One sweltering hot afternoon this past summer, as the kids were playing in the backyard, I heard, through the open window, my 7 year old daughter say to my 4 year old boy:

“Uh, I don’t think you’re supposed to be doing that.”

Oh God, what now?, I thought as I slowly turned my head toward the French doors, shifting the baby slightly on my hip.

Wait – what?! I squinted as I moved closer to the door, peering through its window.

Whoa, this is really happening!

There really was a  liquid arc squirting from my son’s body onto the concrete just in front of the deck. And an enormous, proud smile lighting up his face as he observed the pee hitting the ground.

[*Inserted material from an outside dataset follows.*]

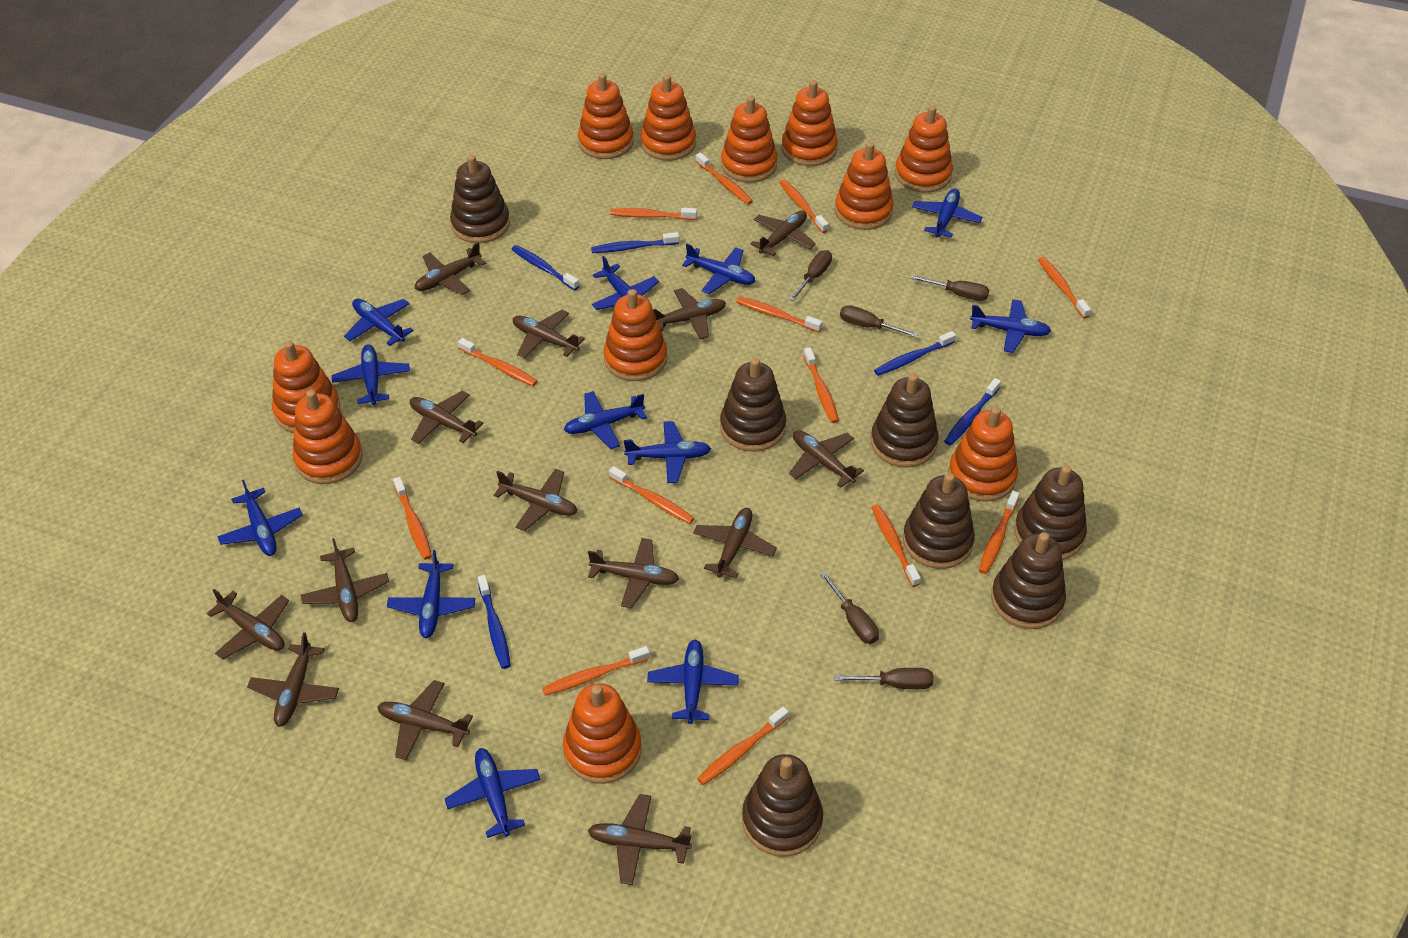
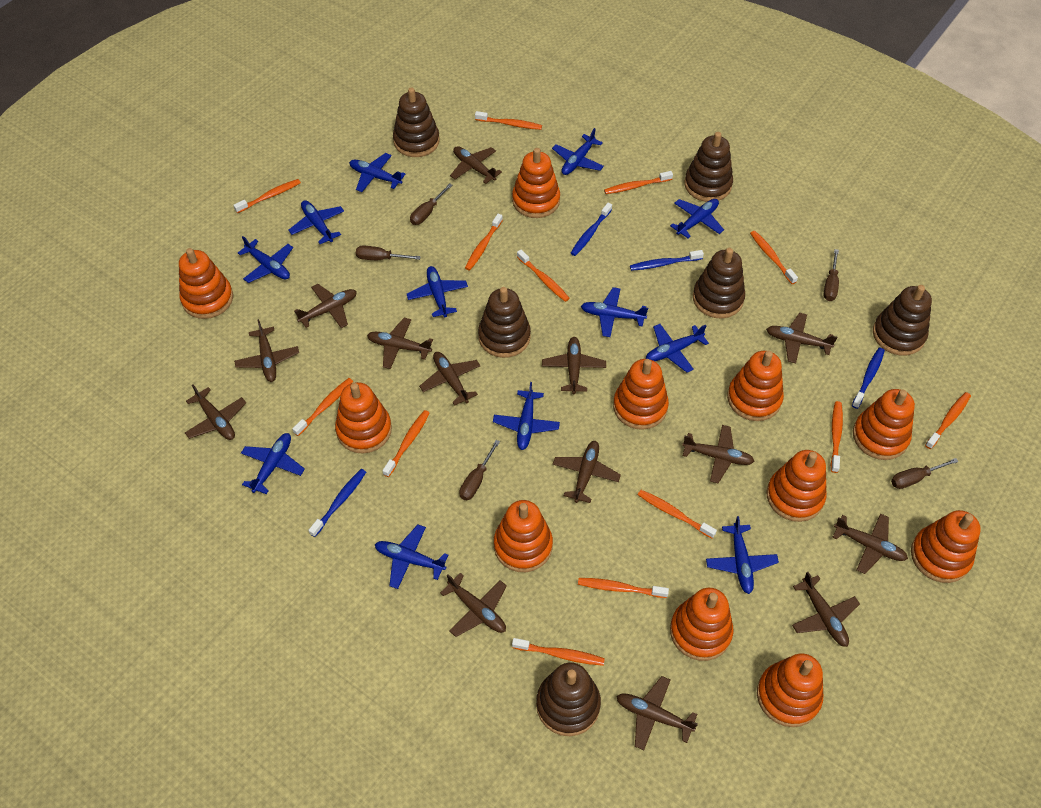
blue toothbrush: 5 -> 4
brown stacking toy: 7 -> 6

“Aariz, what are you doing?” I asked, my mind totally blank for maybe the first time in…ever.

“Oh hi, Mom.” He turned his face toward me, still smiling. Still peeing. “I wanted to pee in the bushes!” He finished peeing and pulled his clothes back up. I was stunned. In fact, so shocked, I had no idea how to react. I went with the first thing I felt like doing.

I LAUGHED MY HEAD OFF – so hard, the tears welled up in my eyes and I couldn’t even speak. Aariz and Inaya doubled over, laughing. The baby, on my hip, put her hand on my face and wouldn’t take her eyes off me. We were this way for what felt like 1000 wonderful, care-free moments. (It dawned on me later that baby Alyzeh must have been intrigued by my reaction as it was probably the first time in her short life that I had lost myself in laughter this way.)

And so what happened next? The kids went back to playing on the deck, avoiding the large puddle on the concrete – the puddle that my husband would spray down when he got home. After all, it was his sperm that decided we would have a child with a ‘hose’.

For once, my only role in the whole thing was to be the one who laughed.